Elezioni europee, il futuro della ricerca secondo i candidati. Paola Ghidoni

In vista delle prossime elezioni europee, che si terranno il 26 maggio 2019, la redazione de Il Bo Live ha deciso di porre alcune domande sui temi della ricerca e dello sviluppo tecnologico ad alcuni candidati delle principali liste elettorali. Qui vi proponiamo le risposte di Paola Ghidoni, candidata per la Lega nella circoscrizione Nord Est.

Secondo lei, la ricerca scientifica e lo sviluppo tecnologico rappresentano un elemento di assoluta priorità oggi per l’Europa o ci sono altri problemi più urgenti da affrontare?

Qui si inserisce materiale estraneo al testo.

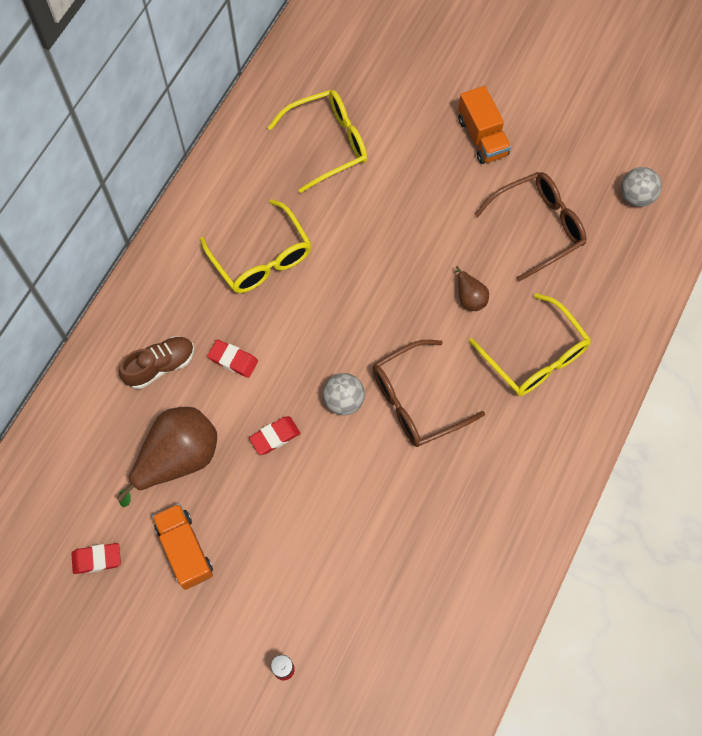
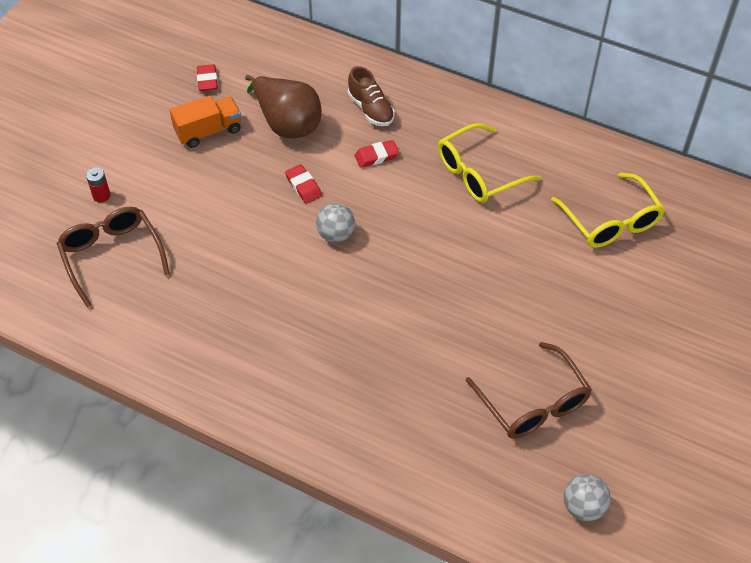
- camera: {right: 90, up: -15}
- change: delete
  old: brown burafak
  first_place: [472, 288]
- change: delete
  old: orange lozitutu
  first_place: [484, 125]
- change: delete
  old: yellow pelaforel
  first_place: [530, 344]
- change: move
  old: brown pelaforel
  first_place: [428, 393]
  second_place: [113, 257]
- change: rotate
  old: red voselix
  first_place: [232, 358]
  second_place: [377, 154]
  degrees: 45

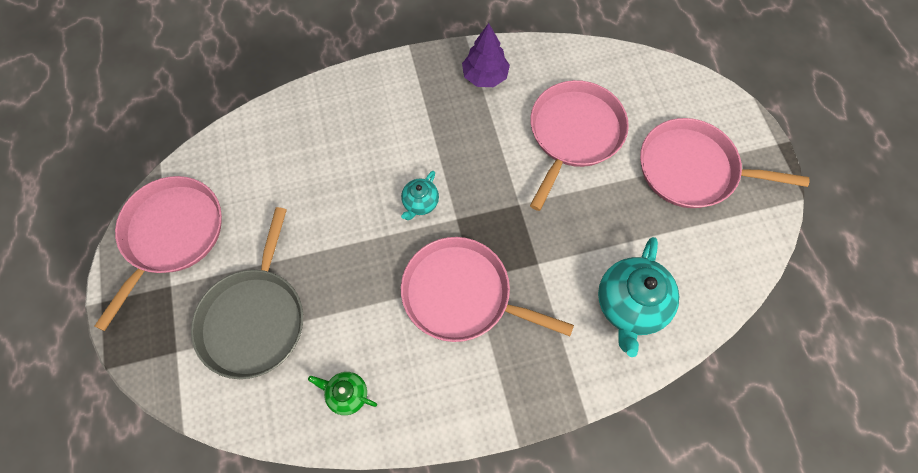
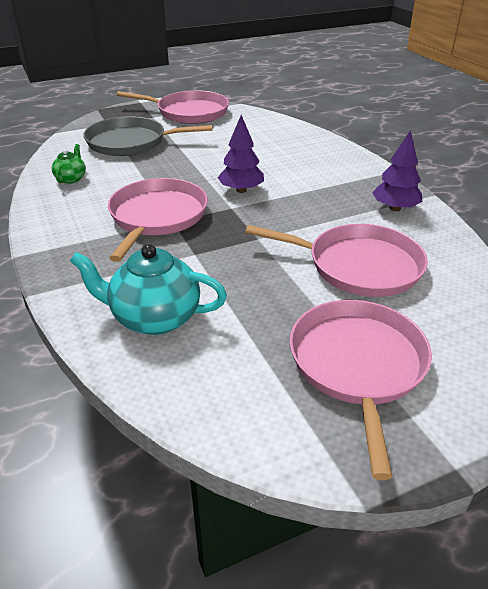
- camera: {right: 80, up: -30}
- change: replace
  old: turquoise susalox
  new: purple letisopa
  first_place: [420, 195]
  second_place: [240, 154]

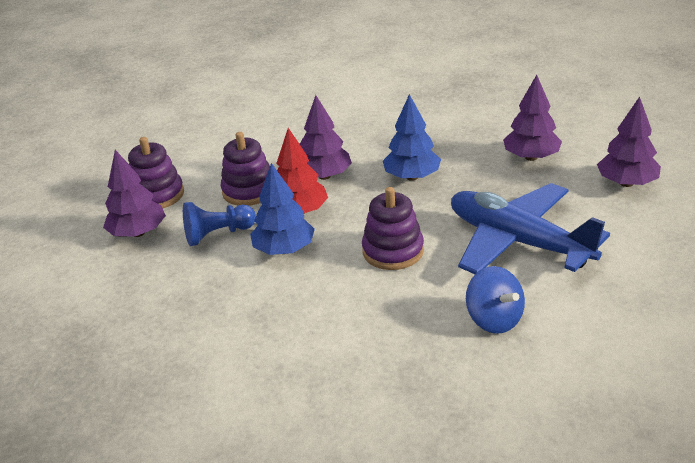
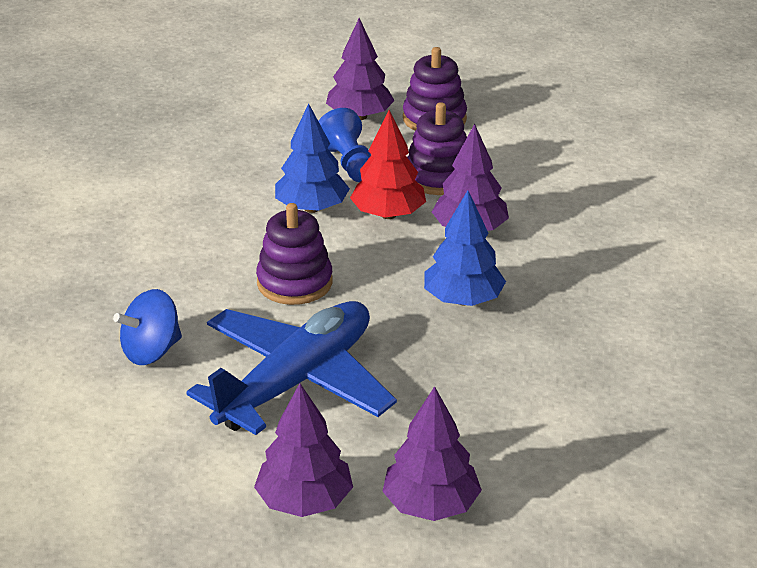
- camera: {right: 85, up: 0}
- change: move
  old: purple letisopa
  first_place: [532, 118]
  second_place: [303, 450]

Ricerca scientifica e sviluppo tecnologico rappresentano priorità assolute in quanto elementi sostanziali della moderna società occidentale basata sul principio del miglioramento continuo delle condizioni dell’uomo. Sono il punto di partenza per garantire una crescita intelligente e sostenibile, per promuovere un’economia più efficiente sotto il profilo delle risorse e più competitiva. Soprattutto per consentire alle persone e ai territori di esprimere le proprie particolari attitudini, senza subire le pressioni di lobby e multinazionali. La competitività dell’Europa dovrà basarsi ancora di più su conoscenza e competenze, su ricerca scientifica e sviluppo tecnologico e non su salari bassi, su prodotti standardizzati e su un’offerta priva di qualità.

Nel 2000 a Lisbona i membri del Consiglio Europeo si prefissarono l'obiettivo di fare dell'Unione Europea “la più dinamica e competitiva economia della conoscenza entro il 2010”. Due anni dopo il medesimo Consiglio Europeo riunitosi a Barcellona fissava al 3% del Pil l'investimento finanziario in ricerca e sviluppo necessario per raggiungere l’obiettivo di Lisbona. Quell'obiettivo non è stato raggiunto nel 2010 ed è stato spostato al 2020. Ma il 2020 è già domani e l’obiettivo è sempre lontano. Pensate che debba essere riproposto?E se sì, con quali modalità e tempi?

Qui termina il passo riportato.